Robots: About to make your job much more boring

amazon-kiva-robots-620x349.jpg
amazon-kiva-robots-620x349.jpg

Kiva bots stand at the ready in one of Amazon's fulfilment centres.

 Image: CNET / CBS Interactive

Robots and artificial intelligence are expected to make work less of a chore - taking over repetitive tasks and freeing people to be more creative.

But as growing numbers of bots join the workforce over the next decade there's a risk the drudgery of the nine to five may actually increase for some workers.

Take the retail giant Amazon, which this weekend let journalists see how its knee-high Kiva bots are transforming operations inside one of its US warehouses.

The 3,000 Kiva robots at the fulfilment centre pick up shelves of products from the warehouse floor and bring them to a human employee, who picks items and packs them for shipping.

For Amazon it's undoubtedly necessary to be more efficient. The retailer needs to fulfil a ballooning numbers of orders without impacting its service and Kiva has helped it drive the time it takes to box an item down to 15 minutes.

But what about the humans in this chain? Staff no longer walk the warehouse selecting items from shelves, but instead stand picking items from an unending parade of shelves that are delivered to them by the bots.

Amazon employee Rejinaldo Rosales told CNET he likes the bots, but was less effusive about his new role, only saying: "We don't socialise as much, but it's more efficient.".

Sounds great for Amazon. But it also appears that a job that had at least some variety and human contact has been reduced to standing in one place and repeating the same tasks.

The truth may be that for some tasks, such as packaging goods in a warehouse, machines can perform the lion's share of the work more effectively than a human.

What's left for people are tasks that software has traditionally found tricky - such as recognising what real-world objects look like - as demonstrated by Rosales' new role in Amazon's warehouse.

"They [the Kiva bots] arrive at Rosales' station in a line. A computer screen above a set of conveyor belts tells him which item to grab and where on the shelf it's located. He grabs the items and throws them in a yellow bin on a conveyer belt to his right. Once he's done, he hits a button and the conveyor takes the bin away to be packaged and shipped," CNET writes.

This erosion of human responsibilities isn't only happening in retail warehousing. Advances in AI and automation are squeezing people out of roles, like that of call centre operator or shop assistant. One of the first applications for IBM Watson will help shop staff answer customer queries. The app will underpin an in-store Q&A service for a telecoms retailer in the UK, with assistants in the retailer's stores able to defer customer questions to the Watson-based system. With automated tills slowly replacing manned ones, the role of the shop assistant also looks it may become rather pinched.

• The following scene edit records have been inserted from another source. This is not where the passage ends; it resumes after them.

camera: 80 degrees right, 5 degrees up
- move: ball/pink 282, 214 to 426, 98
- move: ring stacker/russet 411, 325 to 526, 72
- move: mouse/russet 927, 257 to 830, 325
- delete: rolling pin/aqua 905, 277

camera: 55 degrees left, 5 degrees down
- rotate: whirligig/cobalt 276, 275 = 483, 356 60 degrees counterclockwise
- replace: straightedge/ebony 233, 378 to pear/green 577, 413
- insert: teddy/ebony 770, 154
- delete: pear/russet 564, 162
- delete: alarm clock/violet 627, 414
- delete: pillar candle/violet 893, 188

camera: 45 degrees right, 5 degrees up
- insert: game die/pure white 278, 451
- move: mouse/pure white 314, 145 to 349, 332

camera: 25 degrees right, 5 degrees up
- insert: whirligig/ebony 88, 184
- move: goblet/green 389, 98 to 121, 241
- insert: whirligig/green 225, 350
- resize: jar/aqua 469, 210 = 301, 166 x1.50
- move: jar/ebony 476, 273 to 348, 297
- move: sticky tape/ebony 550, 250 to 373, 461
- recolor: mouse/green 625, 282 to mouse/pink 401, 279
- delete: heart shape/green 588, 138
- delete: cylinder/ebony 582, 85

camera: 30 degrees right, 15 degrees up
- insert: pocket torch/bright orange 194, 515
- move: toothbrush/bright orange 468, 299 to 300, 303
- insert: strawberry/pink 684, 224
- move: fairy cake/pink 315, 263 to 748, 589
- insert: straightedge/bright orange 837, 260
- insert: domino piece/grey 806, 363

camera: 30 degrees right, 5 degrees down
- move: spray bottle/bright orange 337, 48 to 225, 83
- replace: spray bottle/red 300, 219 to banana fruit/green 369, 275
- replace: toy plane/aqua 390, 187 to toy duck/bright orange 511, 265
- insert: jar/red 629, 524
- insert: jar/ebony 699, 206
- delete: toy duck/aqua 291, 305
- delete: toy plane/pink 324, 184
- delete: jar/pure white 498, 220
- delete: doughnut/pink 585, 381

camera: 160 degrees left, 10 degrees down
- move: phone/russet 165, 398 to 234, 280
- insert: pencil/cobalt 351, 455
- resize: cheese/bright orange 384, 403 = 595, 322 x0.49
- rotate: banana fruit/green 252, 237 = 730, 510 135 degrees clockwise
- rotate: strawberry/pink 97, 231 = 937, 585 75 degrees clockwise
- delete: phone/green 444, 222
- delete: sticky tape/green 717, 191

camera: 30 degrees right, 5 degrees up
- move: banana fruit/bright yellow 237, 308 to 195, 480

Perhaps it's inevitable that as jobs near full automation, the role of the person diminishes. Some researchers forecast swathes of manual roles will disappear, with the most pessimistic predicting that close to half the jobs that exist in the US today will have been automated in 20 years time. Of course, it's worth remembering that many new roles will also be created in that time. For it's part, Amazon said it hasn't eliminated any jobs since the introduction of Kiva.

It's also almost certainly true that advances in AI will remove the drudgery and busy work from many jobs - no solicitor would miss poring over reams of legal documents or journalist would pine for hours of transcribing. And advances in scientific fields such as genetics would not be possible without the immense speed and precision with which computers and automated machinery operate.

But let's not pretend the future is universally bright. In other industries automation could well leave people with slim pickings, where the only remaining openings are tedious and menial.